Is it Judging or Accountability?
We live in a very open minded society. Anything and everything goes. Dare we say anything contrary to the “Live as you please” mentality it is considered judging. But does everything really fall into the judging category? When does accountability take effect and how can we avoid judging?
First off, what do these words mean? Judging is defined as, one who makes estimates as of worth or quality. While accountability means, liable to being called to account; answerable.
Who do you care about? Who do you love? Where do your standards come from, and why are they important to you?
When would you step in and offer advice to your friend or child when they were doing something wrong? How long would it take for you to change your own path? Would it be lying? Perhaps you wouldn’t bat an eyelash until it was as severe as adultery. Do you let your children watch whatever they want, or do you prefer kid friendly viewing? Do you only step in if it is physically harmful?
I feel I have upped the bar since I have become a parent. It has transformed my thinking of love. My kids are my heart beat. I invest in them, day in and day out. Training, guiding, loving them, until I fall onto my pillow at night, only to be woken by their smiling faces a few hours later ;) But in all honesty, I want to give my kids the very best I know how. I take the knowledge I learn from the Bible, my parents, those I respect, and life experience to formulate these standards. Although definitely not perfect, I have a goal, and I try to teach them the best I know how with the knowledge I have in any given season.
Feel good society
Understanding my love for my children, I thought, “hmm…why would I want anything less for myself or my friends?” Is it the freedom? The choice? I am old enough, so I should do whatever feels good, because society has told me I am old enough to make that choice? What does that mean? I am thankful for the choice, but why would I choose anything less than the best I know? We are still accountable to God, no matter what society says is right or wrong, or what everybody else is doing.
Yet society says let people live as they please; it is not your life. Don’t impose your convictions on someone else. We still get penalized for not wearing a seat belt, but if a friend is slowly drifting away from God, that is copacetic. I say no! I say love in its entirety. Care about their physical safety as well as their spiritual.
You must warn each other every day, as long as it is called today, so that none of you will be deceived by sin and hardened against God.
How do we avoid Judging?
Don’t think yourself better or criticize another.
He who is without sin cast the first stone.
We are all sinful and in need of a Savior. Judging is condemning a person for their sin and piously looking down on them for their lowly position. Whereas with accountability you see a brother/sister sinning, you point out their sin in love, and help guide them towards the right path because you know the path they are going down is harmful. Merely recognizing that they are sinning is not judging; it is facts. It is how you respond to the sin that determines if you will judge or hold another accountable.

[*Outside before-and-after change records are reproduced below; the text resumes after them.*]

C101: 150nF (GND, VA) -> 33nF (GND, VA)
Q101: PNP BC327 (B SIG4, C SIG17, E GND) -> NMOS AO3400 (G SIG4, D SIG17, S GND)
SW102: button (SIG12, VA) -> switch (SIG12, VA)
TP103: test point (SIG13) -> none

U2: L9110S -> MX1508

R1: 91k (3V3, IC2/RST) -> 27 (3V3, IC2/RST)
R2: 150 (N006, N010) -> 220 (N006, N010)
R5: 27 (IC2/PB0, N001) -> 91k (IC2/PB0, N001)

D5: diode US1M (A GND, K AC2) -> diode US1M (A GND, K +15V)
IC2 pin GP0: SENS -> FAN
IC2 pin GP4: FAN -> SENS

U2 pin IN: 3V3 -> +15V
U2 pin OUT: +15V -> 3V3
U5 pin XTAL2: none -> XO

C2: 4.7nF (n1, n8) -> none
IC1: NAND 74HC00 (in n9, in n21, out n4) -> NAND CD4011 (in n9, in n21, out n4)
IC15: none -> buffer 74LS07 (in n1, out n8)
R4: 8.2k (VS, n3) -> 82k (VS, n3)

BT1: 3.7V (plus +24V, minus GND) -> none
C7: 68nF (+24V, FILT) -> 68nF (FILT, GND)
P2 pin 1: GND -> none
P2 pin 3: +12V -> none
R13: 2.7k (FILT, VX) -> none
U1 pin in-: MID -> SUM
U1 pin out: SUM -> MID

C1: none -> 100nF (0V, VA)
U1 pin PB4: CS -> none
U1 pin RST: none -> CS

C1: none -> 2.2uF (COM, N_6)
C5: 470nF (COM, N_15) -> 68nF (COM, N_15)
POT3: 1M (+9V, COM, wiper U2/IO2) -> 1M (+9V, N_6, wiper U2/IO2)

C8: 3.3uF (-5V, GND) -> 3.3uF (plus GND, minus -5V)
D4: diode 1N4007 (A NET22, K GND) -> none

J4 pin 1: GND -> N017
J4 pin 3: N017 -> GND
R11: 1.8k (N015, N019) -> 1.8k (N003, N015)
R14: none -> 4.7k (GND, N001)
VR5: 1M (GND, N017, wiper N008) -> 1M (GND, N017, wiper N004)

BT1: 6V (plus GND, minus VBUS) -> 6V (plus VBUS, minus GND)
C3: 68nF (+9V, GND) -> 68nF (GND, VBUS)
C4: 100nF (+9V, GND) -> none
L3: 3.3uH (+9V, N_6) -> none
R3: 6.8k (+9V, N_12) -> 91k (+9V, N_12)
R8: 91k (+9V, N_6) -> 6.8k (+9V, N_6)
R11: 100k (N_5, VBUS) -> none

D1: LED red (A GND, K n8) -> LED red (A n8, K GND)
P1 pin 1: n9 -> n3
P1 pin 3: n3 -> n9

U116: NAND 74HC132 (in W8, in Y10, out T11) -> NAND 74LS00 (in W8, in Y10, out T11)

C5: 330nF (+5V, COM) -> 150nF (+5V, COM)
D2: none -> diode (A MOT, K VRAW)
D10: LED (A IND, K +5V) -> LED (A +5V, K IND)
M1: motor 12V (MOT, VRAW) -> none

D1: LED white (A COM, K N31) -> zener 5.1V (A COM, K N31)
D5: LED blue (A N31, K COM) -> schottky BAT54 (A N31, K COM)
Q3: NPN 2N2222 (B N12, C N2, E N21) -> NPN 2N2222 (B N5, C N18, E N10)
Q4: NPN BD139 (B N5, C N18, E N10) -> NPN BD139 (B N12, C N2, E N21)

Make sure you aren’t willfully sinning yourself
Why do you look at the speck of sawdust in your brother’s eye and pay no attention to the plank in your own eye? How can you say to your brother, ‘Let me take the speck out of your eye,’ when all the time there is a plank in your own eye? You hypocrite, first take the plank out of your own eye, and then you will see clearly to remove the speck from your brother’s eye.
Don’t go scrounging around others business to find something to correct them on. Pay attention and deal with your own flaws first and foremost. But if you openly see something that isn’t Biblical with another share with them the truth.
It’s all about the heart issue
How do you view another when you see them sinning? Are you willing to help them, or have you already condemned them in your mind? Have you labeled them helpless because they have failed so much in the past? We are not their final judge. Although, despite what society tells us, we shouldn’t overlook their sin either. Sweeping it under the rug is not loving them because then they will never get the victory. We are slaves to whomever we obey, whether our sinful flesh or God (Romans 6:16) We need to pray for them, and encourage them with every opportunity we have, so that they may see the truth.
Confess your own sins
Therefore confess your sins to each other and pray for each other so that you may be healed. The prayer of a righteous person is powerful and effective.
To God and perhaps even an accountability partner. By confessing your sins you are reminded that you are not perfect. That you are no better than the next guy. This puts us in a humble position as we hear when another is struggling with sin because no longer are we on the attack. We become empathetic. We realize we all need to be thankful for the grace of God.
Why should we ever feel the need to alter what someone else is doing?
God commands it
Preach the word; be prepared in season and out of season; correct, rebuke and encourage —with great patience and careful instruction.
2 Tim. 4:2
It is out of love for our friend!
My brothers and sisters, if one of you should wander from the truth and someone should bring that person back, remember this: Whoever turns a sinner from the error of their way will save them from death and cover over a multitude of sins.
We need to start evaluating why we believe what we believe. Where are our standards set? Be open and honest with your friends. It is your business to help others. So if people say you are judging, evaluate your heart, make sure you aren’t. Remember accountability and judging are two different things. One is out of love; one is out of selfish ambition.